The presence of the process zone in our simulation is, we believe, essential to take field-scale geomechanical modeling to the next level; this is essential to de-risk studies of CO2 storage correctly without being overly conservative in the pressure-limited capacity estimates. For future detailed case studies, more detailed fault and reservoir geometries could contribute to reducing the uncertainty in the output results [5]. In this paper, the geometry and extent of the process zone were taken as approximate representations of average observations in outcrop systems, with the total thickness of the fault taken as 25 m.
The effect of stress hysteresis on our results could be summed up as follows:

4.1. Depletion of the Lower Reservoir Followed by Injection

The primary mechanism for leakage from the lower to the upper reservoir is shearing at the fault during the depletion part, for a reservoir in the hanging wall of the fault; this is intuitively what one would expect considering a deflating reservoir pulling down the overburden, with static side-burden.
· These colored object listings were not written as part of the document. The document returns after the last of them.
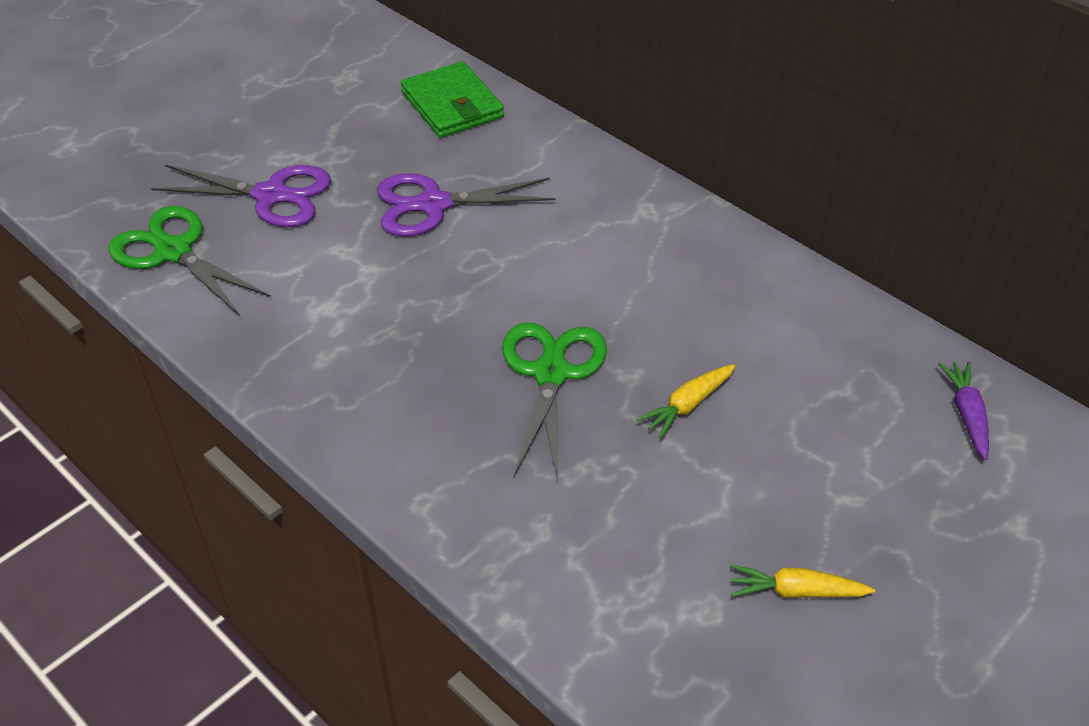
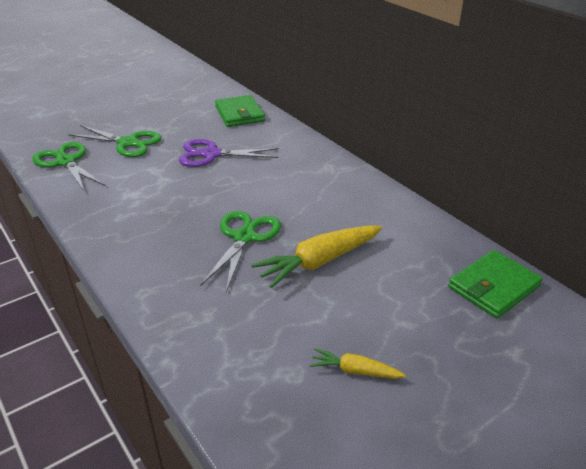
camera: 10 degrees right, 10 degrees down
(271, 195) = (128, 143): purple scissors -> green scissors
(688, 405) = (319, 262): yellow carrot -> yellow carrot, size x1.89
(966, 415) = (493, 287): purple carrot -> green wallet

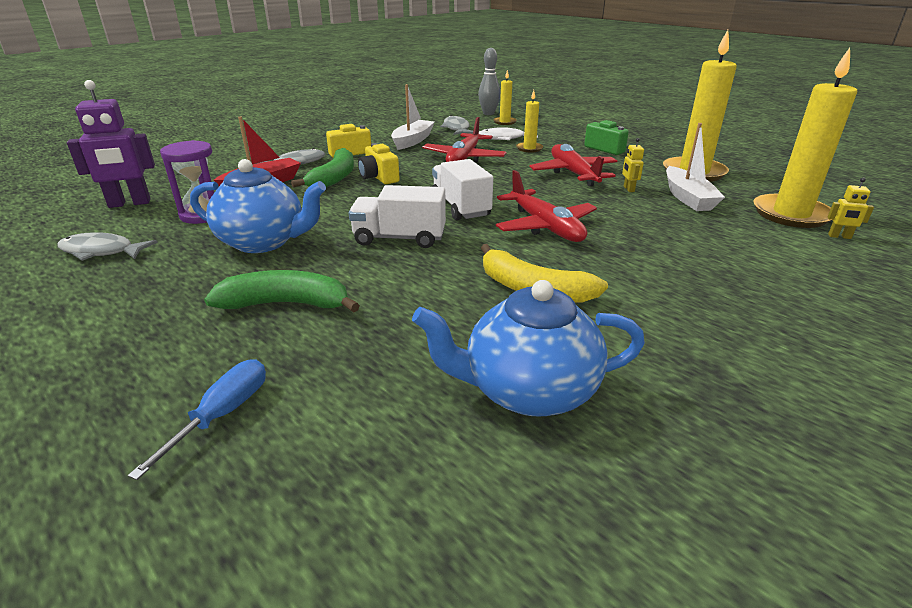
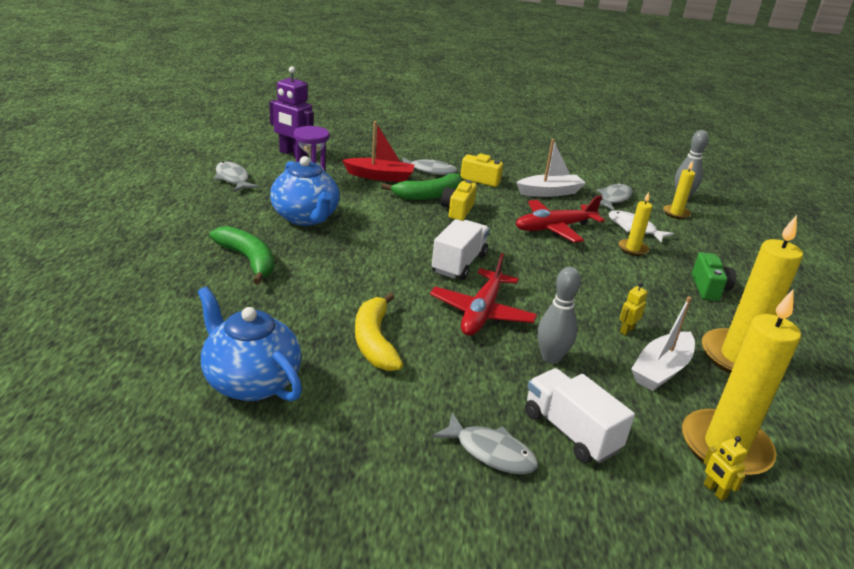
camera: 45 degrees right, 0 degrees up
(222, 415) = (136, 292): blue screwdriver -> none
(399, 238) = (375, 260): white truck -> white truck (570, 432)
(573, 173) = (613, 290): red plane -> none
(637, 226) = (551, 358): none -> grey bowling pin
(748, 299) = (491, 452): none -> grey fish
Stress arching on the fault will tend to make the reservoir side slide down as a rigid body relative to the footwall in the shale. One can also understand the lack of further fracturing when "inflating" the reservoir back to its initial pore pressure; increasing pore pressure will at first only reduce the effective stress components, and hence, the shear stress. However, the presence of a more complex fault system, with sub-faults branching off might change this simple conceptual picture, with perhaps the tensile opening of the sub fault upon shearing of the main fault. This is something that our MDEM tool can readily handle, given the correct input of the fault system geometry.
The situation is changed for the case where the lower reservoir sits in the footwall of the fault, in terms of propagation of fractures towards the upper reservoir. Depletion induces fractures primarily in the process zone’s deeper side, propagating down into the underburden. The same conceptual picture of a rigid body sliding down could be evoked to see that this will first increase the shear at the "narrower" lower part of the reservoir being squeezed against the fault (this is only a very naïve understanding of the deformation process, since in reality there is a gradient of deformation steered mainly by the boundary conditions imposed on the whole simulation domain).
The relevance for CO2 storage of the depletion case is especially interesting, since intuitively, these reservoirs are seen as good candidates, provided storage capacity is as required. The reason is that the well, and pipeline infrastructure is already in place for the oil and gas exploitation that depleted the reservoirs in the first place. Additionally, low in-situ pore pressure leaves a larger margin for storage without getting to values above what the total system experienced in geological times, where sealing was proven from the very presence of hydrocarbons. Our study shows that this is not necessarily true, due to the possibility of fracturing along the bounding faults upon depletion; this fracturing may have gone unnoticed since the production flow generates a pressure gradient towards the wells and not the faults. Thus, this fracturing action upon depletion would only be noticed by passive seismic monitoring, which is not in place everywhere, certainly not offshore. However, once the pressure builds up with CO2 injection, the fractures would manifest themselves and leakage occurs.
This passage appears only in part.